The study published on Monday in the journal Proceedings of the National Academy of Sciences reported that 13 of the 15 prostate cancer patients treated with the photothermal cancer therapy showed no detectable signs of cancer a year after treatment.
It is believed to be the first published clinical study of a nanoparticle-based, focal therapy that destroys tumors without the debilitating side effects of chemotherapy, invasive surgery and radiation.
Scientists from Rice University created tiny silica spheres with a thin outer layer of gold, which are called nanoshells and injected those particles about 50 times smaller than a red blood cell into the patients.

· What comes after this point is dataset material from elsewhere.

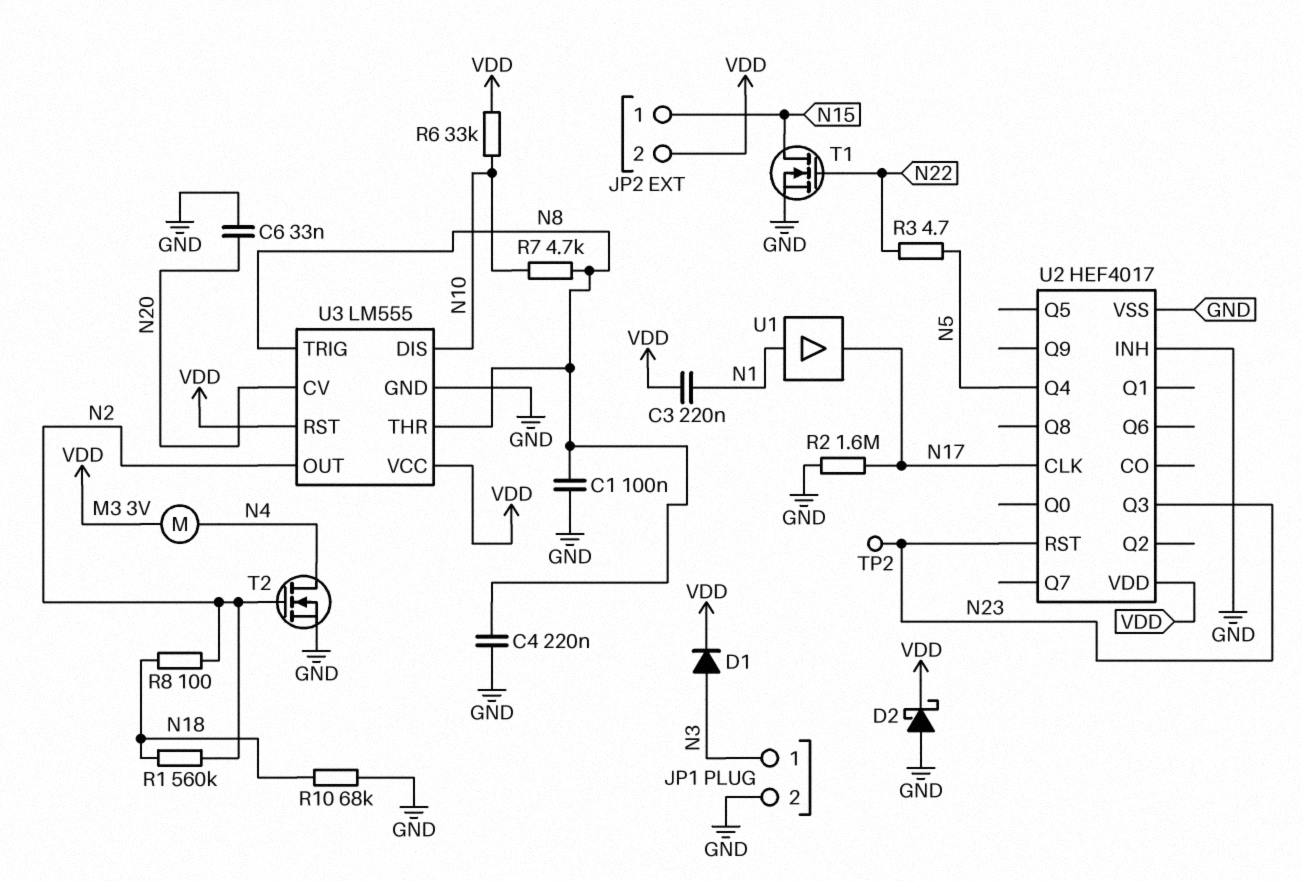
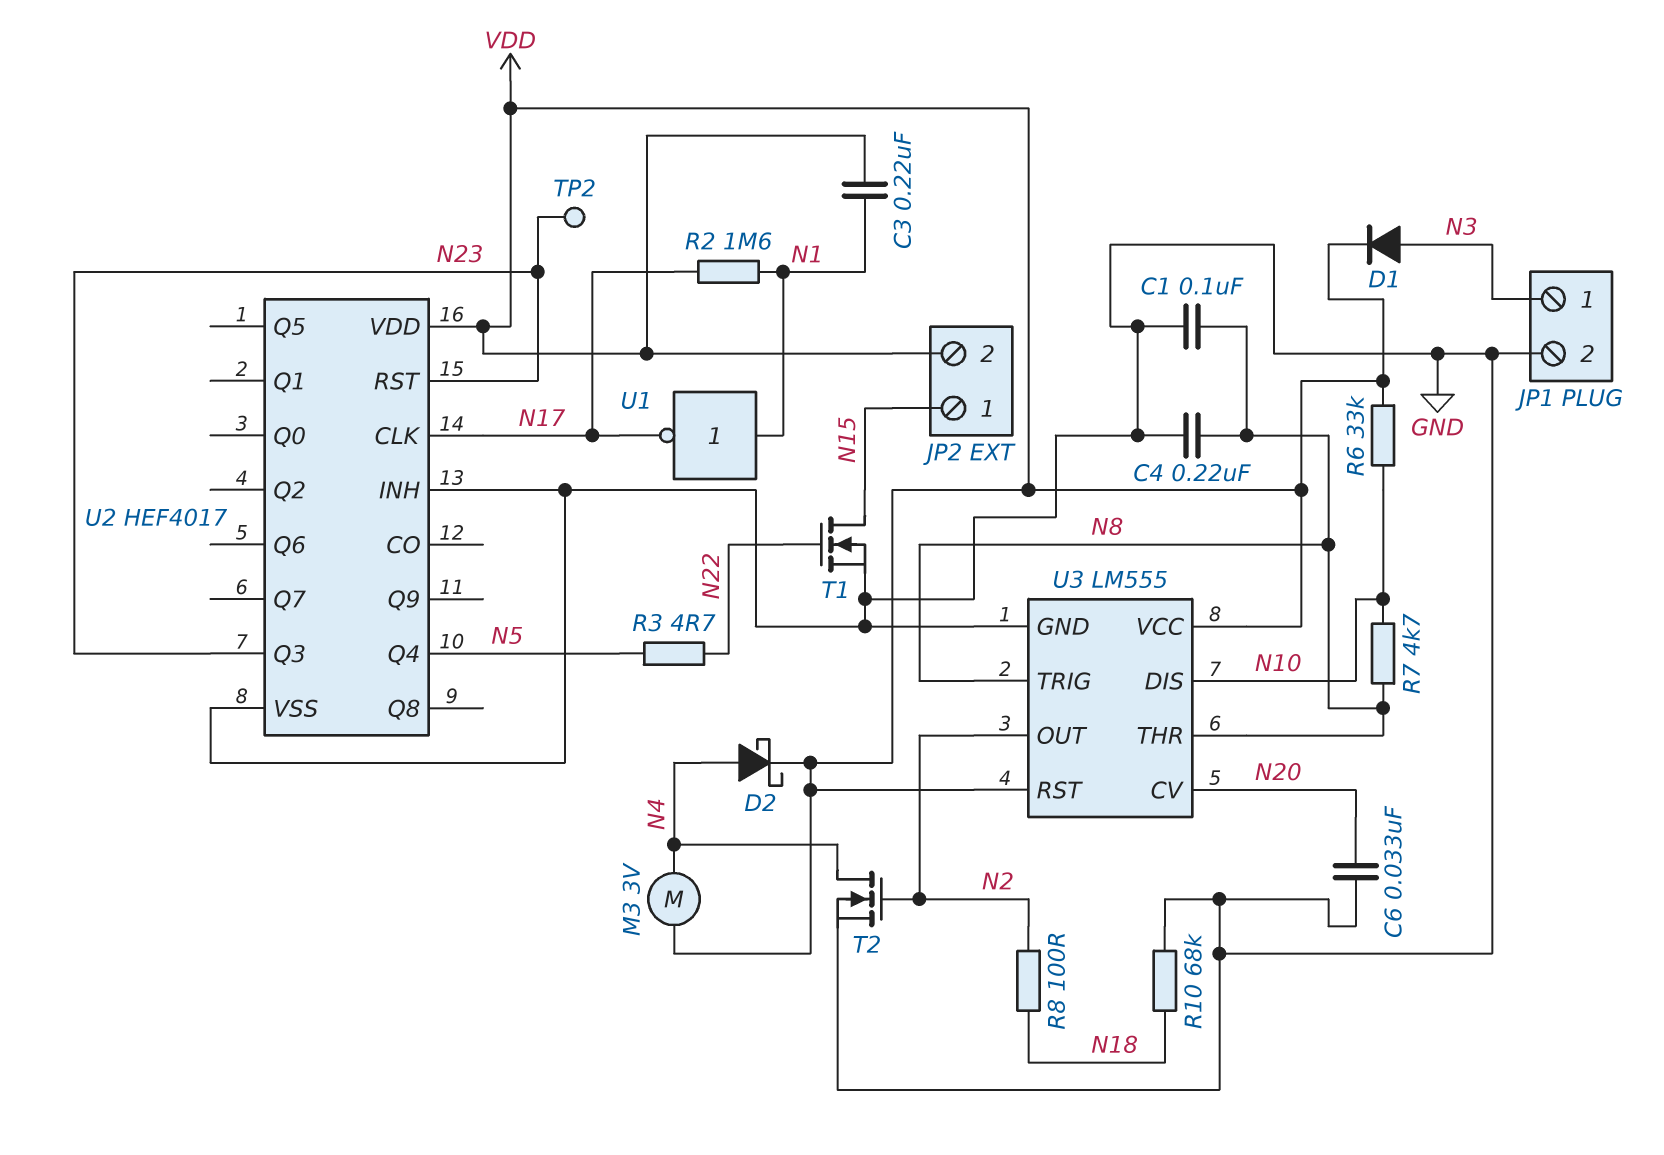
D2: schottky (A GND, K VDD) -> schottky (A N4, K VDD)
R1: 560k (N2, N18) -> none
R2: 1.6M (GND, N17) -> 1.6M (N1, N17)
U1: buffer (in N1, out N17) -> NOT (in N1, out N17)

The particles are delivered into the peripheral blood system of the patient and they preferentially accumulate in the "leaky vasculature" of solid tumors due to the their size.
The particles essentially get caught or stuck in the gaps that characterize tumors, David Jorden, CEO of Nanospectra Biosciences, told Xinhua. Nanospectra is a Houston-based startup to develop the technology for clinical uses.
Then, the researchers heated the particles with a low-power, near-infrared laser that could pass harmlessly through healthy tissue.
In the study, 16 men aged 58 to 79 with low- to intermediate-risk localized prostate cancer received a focal ablation treatment that uses gold nanoparticles to heat and destroy tumors.
They underwent the two-day treatment at the Icahn School of Medicine at Mount Sinai, receiving an intravenous infusion of nanoparticles on day one and undergoing an image-guided ablation treatment on day two.
All of the patients went home on the day of the treatment and returned for follow-up tests at three months, six months and one year after treatment. Of the 15 who completed treatment, only two showed detectable signs of cancer in follow-up biopsies and Magnetic Resonance Imagings (MRIs) one year later, according to the study.
"Gold-silica nanoshell infusion allows for a focused therapy that treats the cancer while sparing the rest of the prostate, thus preserving a patient's quality of life by reducing unwanted side effects," said the clinical trial's principal investigator Ardeshir Rastinehad, associate professor of urology and radiology at the Icahn School of Medicine at Mount Sinai.